2.  Recent Accounting Pronouncements

In 1997, the Financial Accounting Standards Board issued Statement of  
Financial Accounting Standards No.130 "Reporting Comprehensive Income,"   
which establishes standards for reporting of comprehensive income and its 
components.  This Statement will be effective for the Company for the year 
ending December 31, 1998.  This Statement requires that entities classify 
items of other comprehensive income by their nature in a financial statement 
and display the accumulated balance of other comprehensive income separately 
from retained earnings and surplus in the equity section of a statement of 
financial condition.  Comprehensive income is composed of net income and
"other comprehensive income."  Other comprehensive income includes charges or 
credits to equity that are not the result of transactions with the entities' 
shareholders.  Currently, the only item of other comprehensive income from the 
activities of the Company relate to the unrealized gains and losses of the 
Company's portfolio of available for sale securities.  The Company anticipates 
reporting comprehensive income in the Statement of Changes in Stockholders' 
Equity.  Upon adoption, the financial statements of earlier periods will be 
restated for comparative purposes.


<PAGE  8>

In 1997, the Financial Accounting Standards Board issued Statement of 
Financial Accounting Standards No.131 "Disclosures about Segments of an 
Enterprise and Related Information" (SFAS 131).  SFAS 131 establishes new 
standards for the way public companies report information about their 
operating segments in annual and interim financial statements.  The Company 
will be required to adopt SFAS 131 no later than December 31, 1998.  SFAS 131 
adopts a "management approach" to determine operating segments and then 
imposes quantitative criteria to determine which operating segments, if any, 
must be reported.  The Company is currently evaluating SFAS 131 and has not 
determined what operating segments will be reported under the new standards' 
disclosure rules which, on an annual basis, will include information  
regarding each reportable operating segment's products and services, factors 
used to determine reportable segments, and certain operating information   
such as interest revenue, interest expense, and profit or loss of the 
operating segment. 


3.  Repurchase Program

On January 15, 1998, the Board of Directors of the Company authorized  
management to undertake purchases of up to 1,200,000 shares of the Company's 
outstanding common stock over a twelve month period in the open market or in 
privately negotiated transactions.  This new authorization follows the 
expiration of the Company's 1997 authorization to repurchase up to 1,650,000 
shares of common stock.  The shares reacquired are held as treasury stock and 
reserved for use in the Company's stock option plan and for future stock 
dividend declarations.  As of June 30, 1998, the Company had repurchased 
approximately 749,000 shares of common stock pursuant to its 1998 repurchase 
program.  Subsequent to June 30, 1998, the Company has not repurchased  
additional shares of common stock pursuant to its 1998 repurchase program.


4.  Other Events

On May 21, 1998, Mid Am, Inc. and Citizens Bancshares, Inc., Salineville, Ohio 
announced that their Boards of Directors unanimously approved a definitive 
agreement for a merger of equals.  The merger will be accomplished through a 
tax-free exchange of shares and will be accounted for as a "pooling-of-
interests."  Mid Am, Inc. shareholders will receive 0.770 of a share of  
Citizens Bancshares, Inc. common stock for each share of Mid Am, Inc. common 
stock owned.  This merger is expected to close in October, 1998.  The combined 
company intends to take a one-time pre-tax restructuring charge to cover the 
expenses of the transaction of between $20 million and $30 million prior to 
closing.  Mid Am, Inc. and Citizens Bancshares, Inc. also recently approved an 
agreement to affiliate The Ohio Bank, a $600 million bank headquartered in 
Findlay, Ohio.












<PAGE  9>

Item 2. - Management's Discussion and Analysis and Statistical
          Information


(Dollars in thousands, except per share data)

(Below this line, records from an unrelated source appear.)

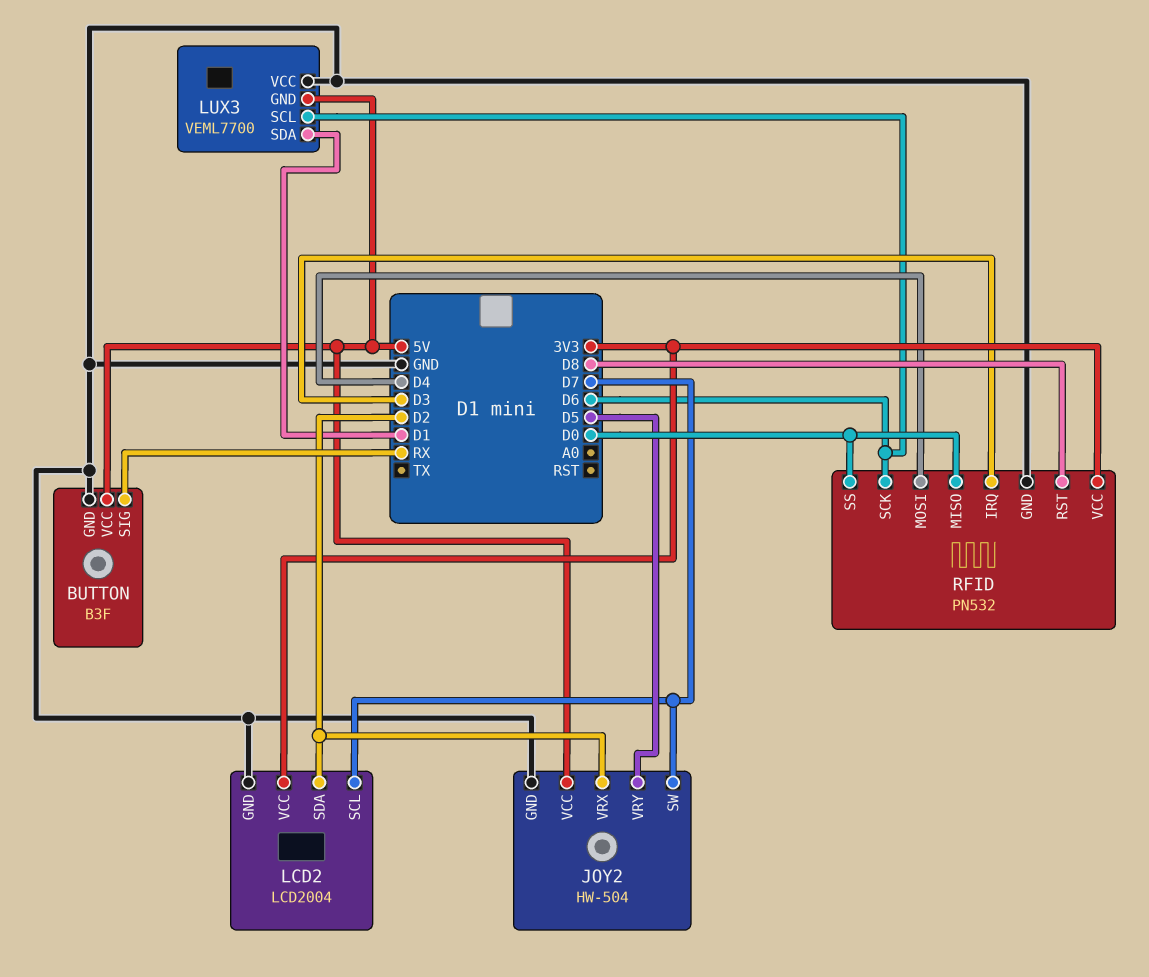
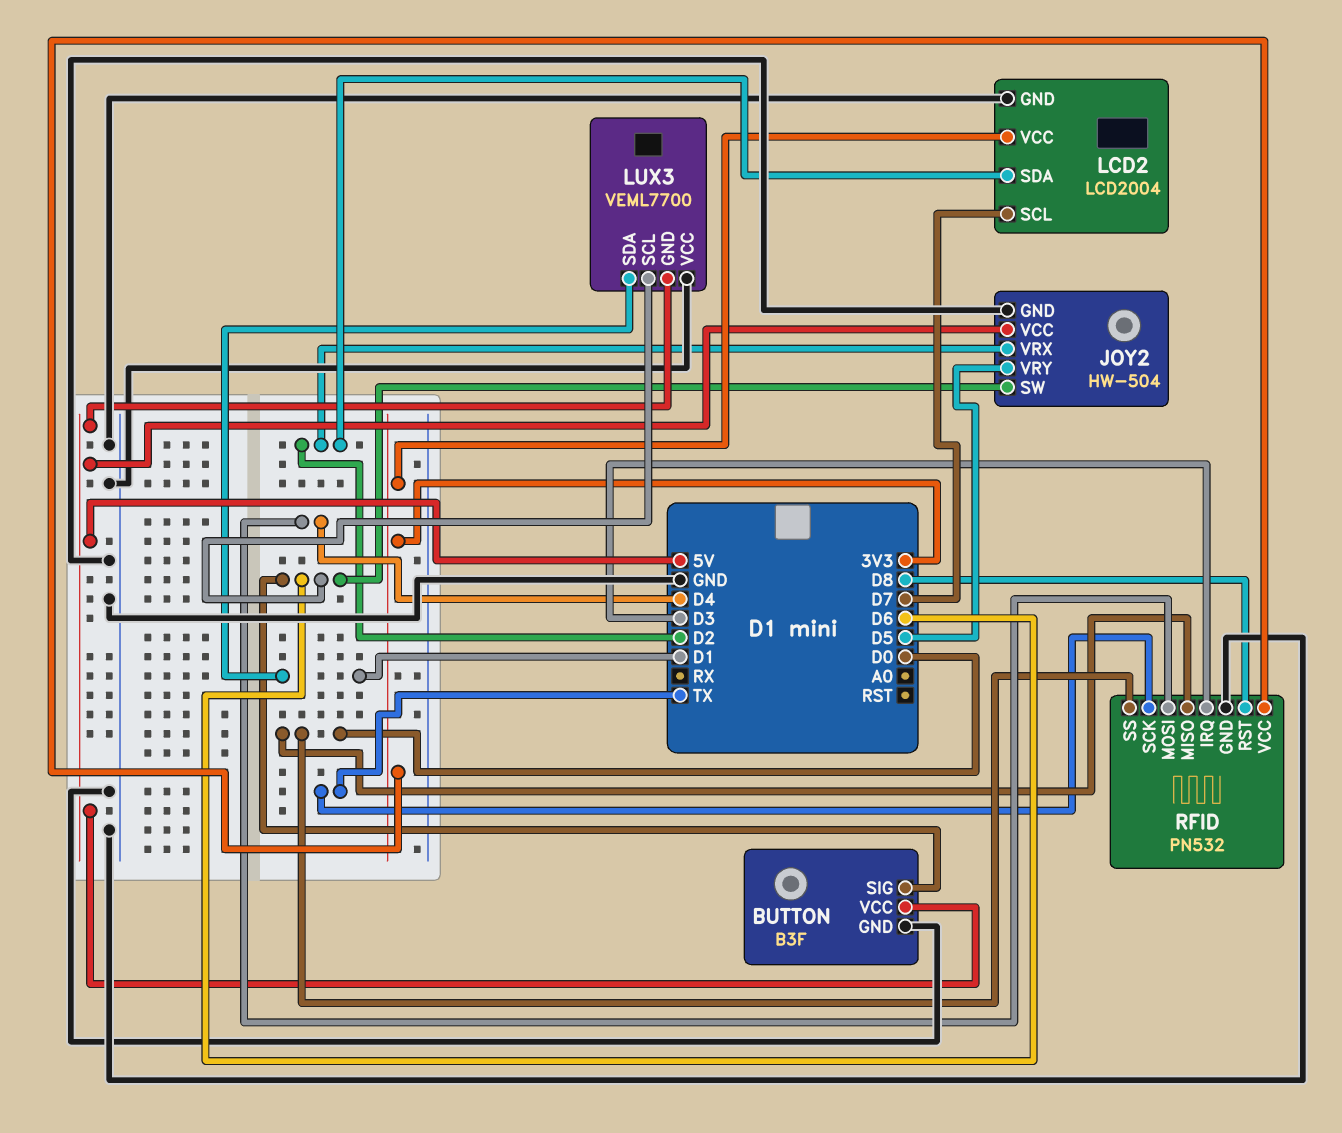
BUTTON pin SIG: RX -> D6
JOY2 pin SW: D7 -> D6
RFID pin SCK: D6 -> TX

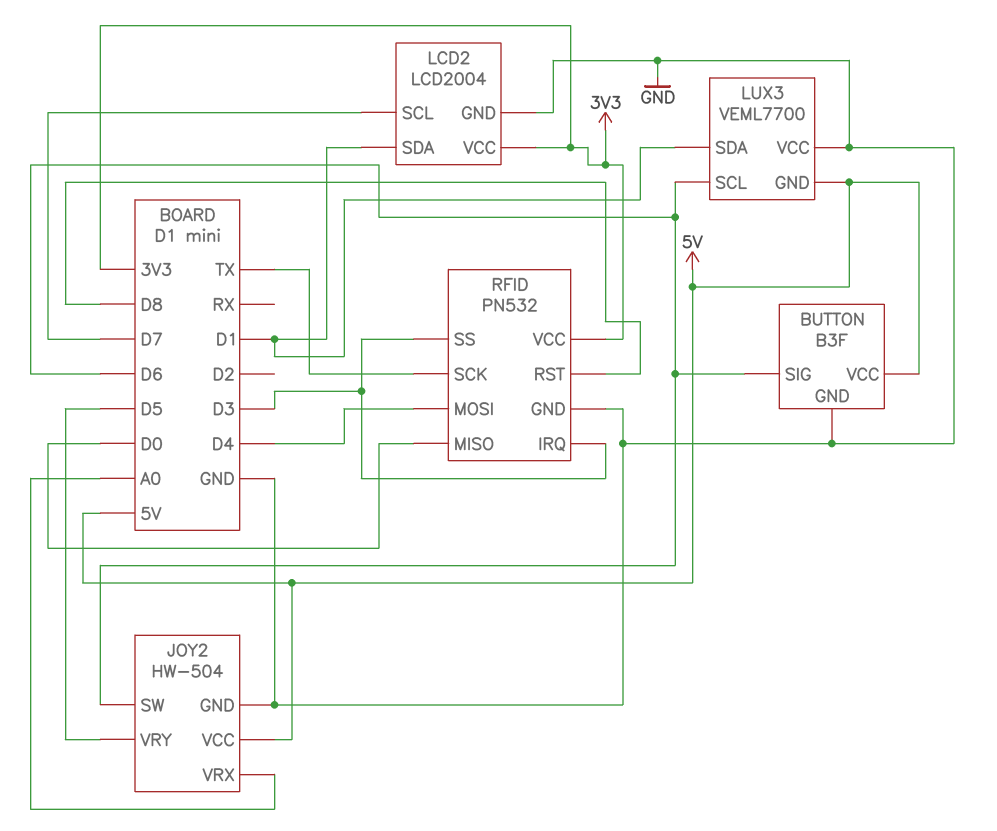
JOY2 pin VRX: D2 -> A0
LCD2 pin SDA: D2 -> D1
RFID pin SS: D0 -> D3

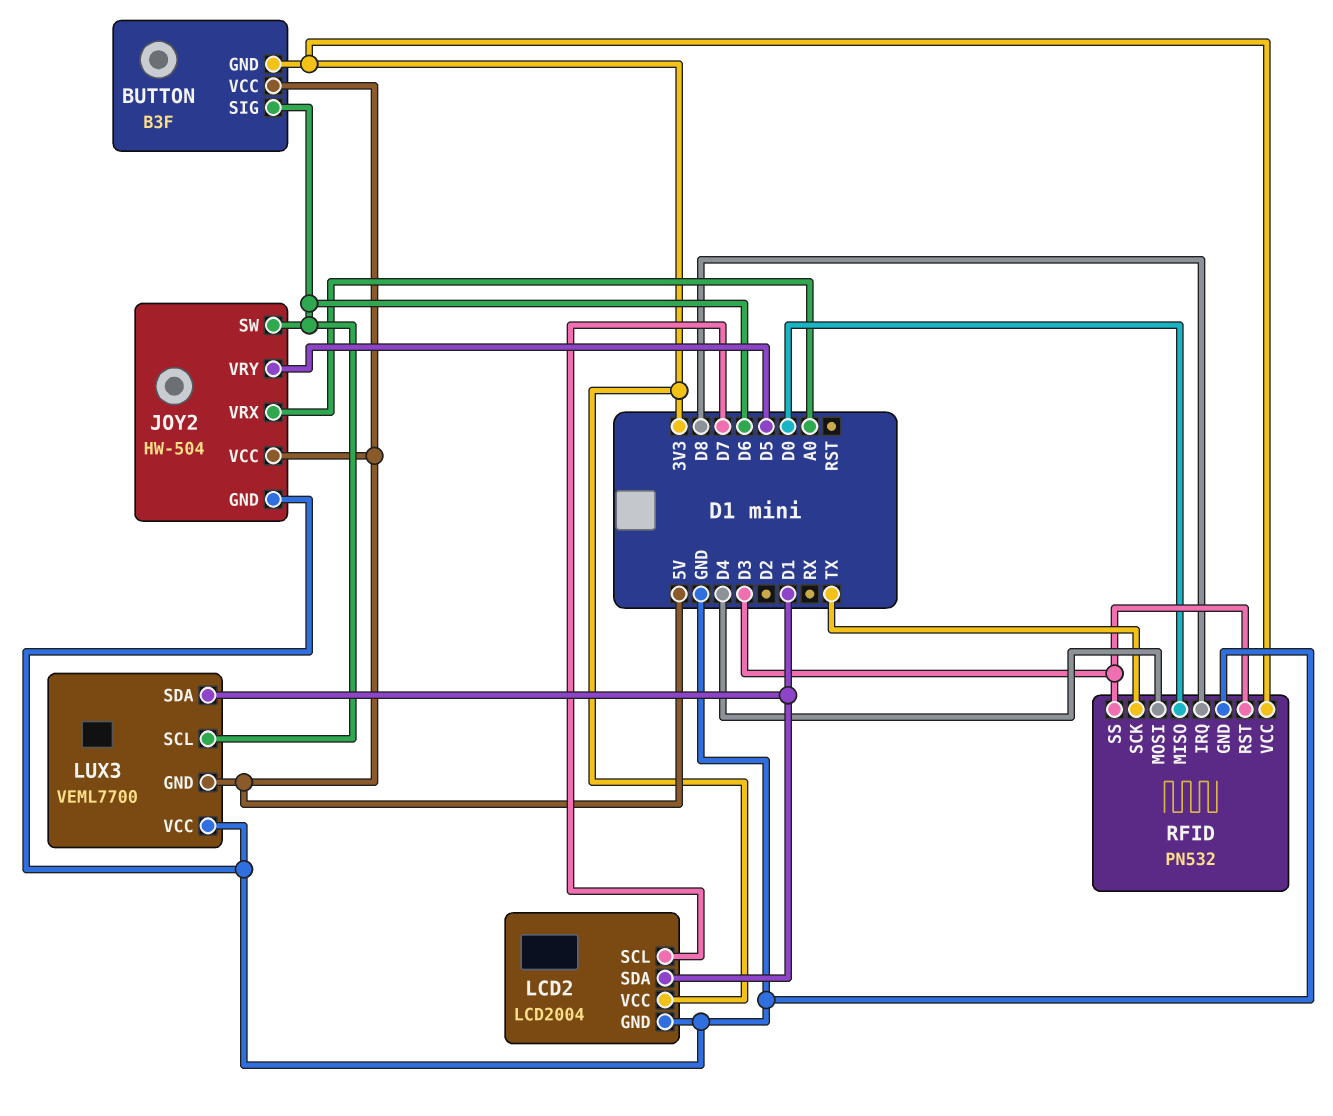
BUTTON pin GND: GND -> 3V3
RFID pin IRQ: D3 -> D8
RFID pin RST: D8 -> D3

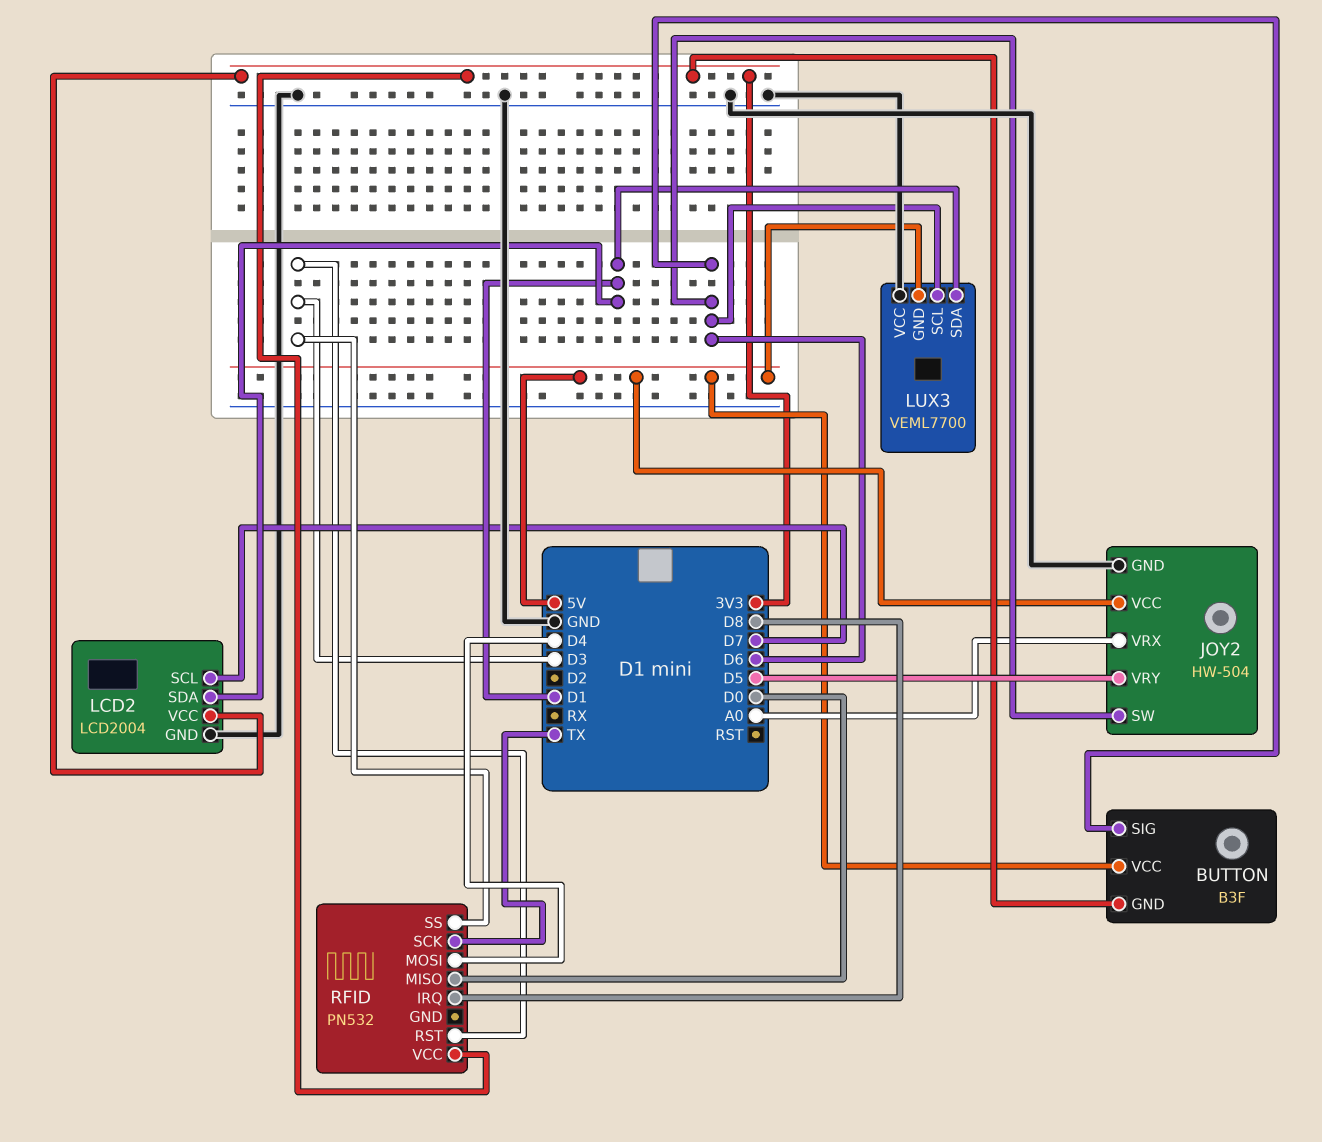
RFID pin GND: GND -> none

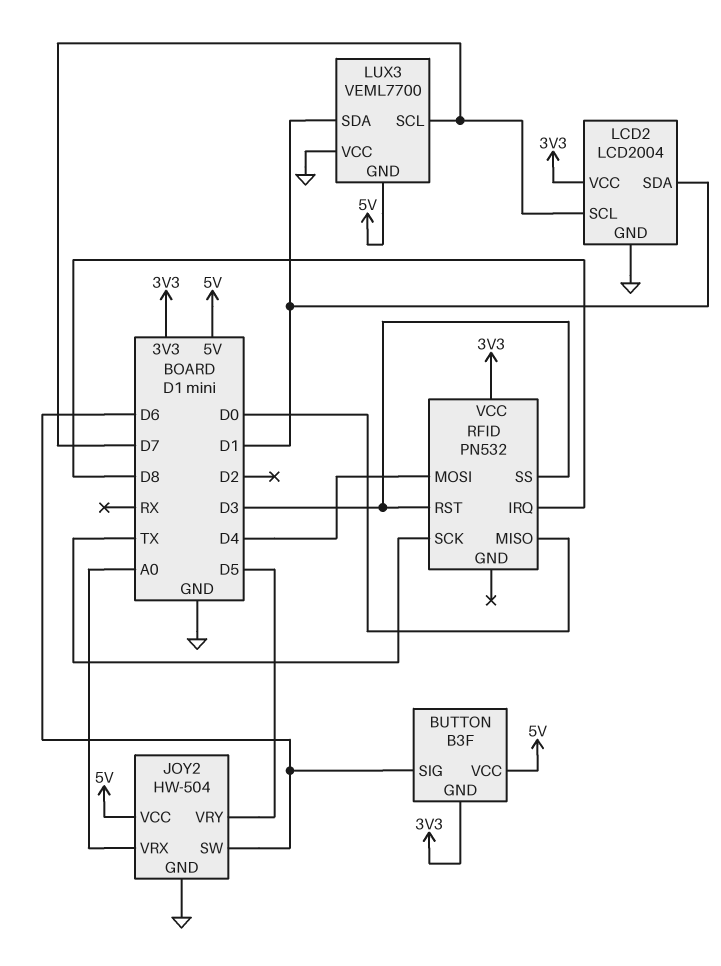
LUX3 pin SCL: D6 -> D7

Three Months Ended June 30, 1998 and 1997


Results of Operations

Net income for the second quarter of 1998 was $8,446, an increase of $1,283  
or 18% over the second quarter of 1997 earnings of $7,163.  Diluted earnings 
per share for the second quarter of 1998 was $.35 ($.36 basic), up 25% when 
compared to $.28 ($.30 basic) for the same period in 1997.  Return on average 
common equity (ROE) for the second quarter of 1998 was 20.92% while return on 
average assets (ROA) was 1.50%.  This compares to ROE and ROA ratios of 16.60% 
and 1.33%, respectively, for the second quarter of 1997.  The Company's 
earnings for the second quarter of 1998 reflect a favorable legal settlement 
of $1,475 (pre-tax).  Excluding this settlement, the Company's second quarter 
1998 core earnings were $7,029, which represents a ROE of 17.47% and an ROA of 
1.25%.  Second quarter 1998 earnings remained level as compared with 1997 
second quarter earnings primarily due to an increase in non-interest income 
offset by a lower net interest margin and increased provision for credit 
losses due to growth in the loan portfolio.


Net Interest Income

Net interest income increased $170 to $22,506 in the second quarter of 1998 as 
compared to $22,336 for the same period in 1997.  Net interest income is 
affected by changes in the volumes and rates of interest-earning assets and 
interest-bearing liabilities and the type and mix of interest-earning assets 
and interest-bearing liabilities. The Company's net interest margin for the 
three months ended June 30, 1998 was 4.37% compared to 4.55% for the same 
period in 1997.  The decline in the net interest margin is primarily due to 
a flattening of the yield curve and various competitive factors.  A decline in 
the Company's residential real estate loan portfolio also contributed to 
lowering the margin.  This decline was caused by a high level of refinancings 
of residential real estate loans in the first six months of 1998 which were 
sold in the secondary market.  The net interest margin has stabilized, 
evidenced by a slight increase in the margin for the month of June to 4.42%.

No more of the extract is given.